In a secondary, non-prespecified analysis of the SOX Trial, to determine whether active ECS, compared with placebo (sham) stockings, are effective to reduce leg pain associated with acute proximal DVT.
We did a multicenter (24 centres in Canada and U.S.) randomized placebo controlled trial of active ECS vs. placebo ECS after a first, symptomatic proximal DVT. Active ECS were knee length, 30-40 mm Hg (Class II) graduated ECS. Placebo ECS were manufactured to appear identical to active ECS but lacked therapeutic compression. Study stockings were worn on the DVT-affected leg daily and continued for up to 2 years. Exclusion criteria were >10 days since DVT diagnosis, not planned to be treated with anticoagulants, known peripheral arterial disease or limb phlegmasia, anticipated lifespan < 6 months, inability of patient or caregiver to apply ECS, thrombolysis to treat DVT, geographically inaccessible for follow-up visits or unable to give informed consent. Leg pain intensity was assessed on a 10-point Visual Analog Scale (0, no pain; 10, worst possible pain) via patient self-report at baseline, 14 days, 1 month and 60 days after randomization. We compared mean pain scores at each time point in the active ECS vs. placebo ECS groups using t-tests. We repeated this analysis, restricted to patients who reported daily stockings use at the 1 month visit (the first visit at which frequency of stocking use was assessed). We conducted pre-specified subgroup analyses by age, sex, and extent of DVT. Results are presented as mean difference (95% confidence interval [CI]) in pain intensity score between groups. All statistical tests were 2-sided and significance was set at P<0.05.
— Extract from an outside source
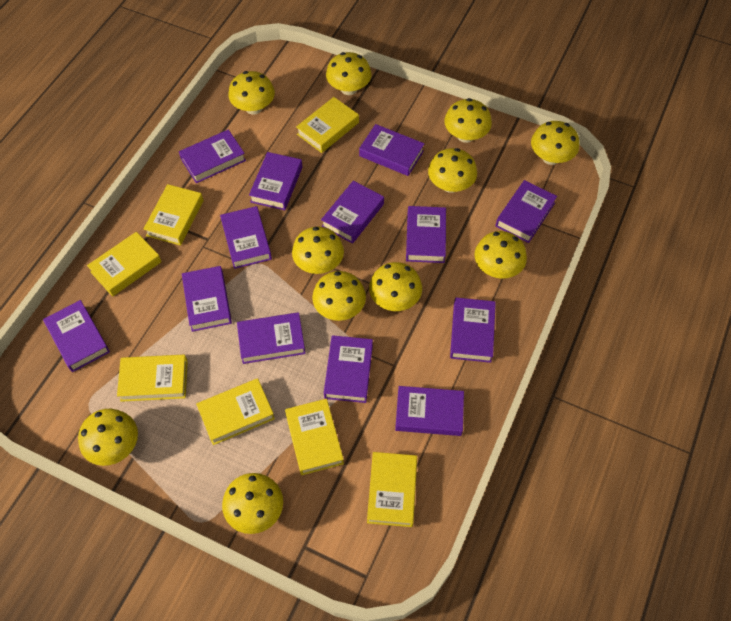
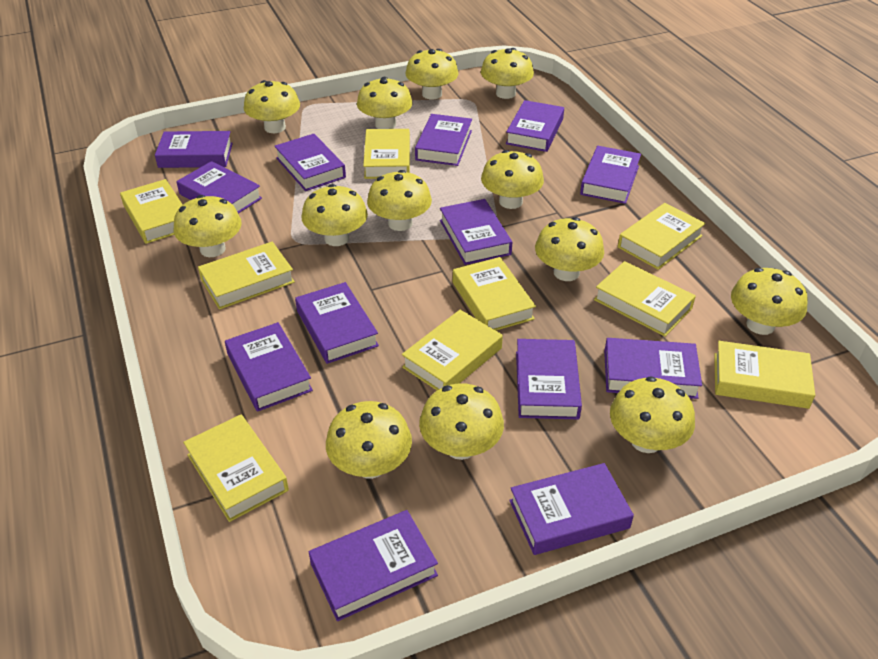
yellow book: 7 -> 9
yellow mushroom: 11 -> 13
410 patients were randomized to active ECS and 396 to placebo ECS. One and 2 patients, respectively, were found to be ineligible soon after randomization and excluded from the analysis. Mean time from DVT diagnosis to randomization was 4.7 days. Baseline characteristics were similar in the 2 groups (60% male, mean age 55.1 years, highest proximal extent of DVT was iliac or femoral vein in 70% and popliteal vein in 30%, 87% were out-patients). Pain scores diminished over time in both groups. There were no differences between groups in pain scores at any time-point (Table), and no evidence for subgroup interaction by age category, sex or anatomical extent of DVT (not shown).
In a large randomized placebo-controlled trial in patients with symptomatic proximal DVT, leg pain improved at each follow-up visit to a similar degree in patients randomized to active ECS and placebo ECS, and we did not find evidence for benefit of active ECS to reduce pain associated with acute proximal DVT. As our first follow-up assessment was 14 days after DVT, we were unable to evaluate if active ECS had a beneficial or detrimental effect on pain scores during the first 2 weeks after DVT.
No relevant conflicts of interest to declare.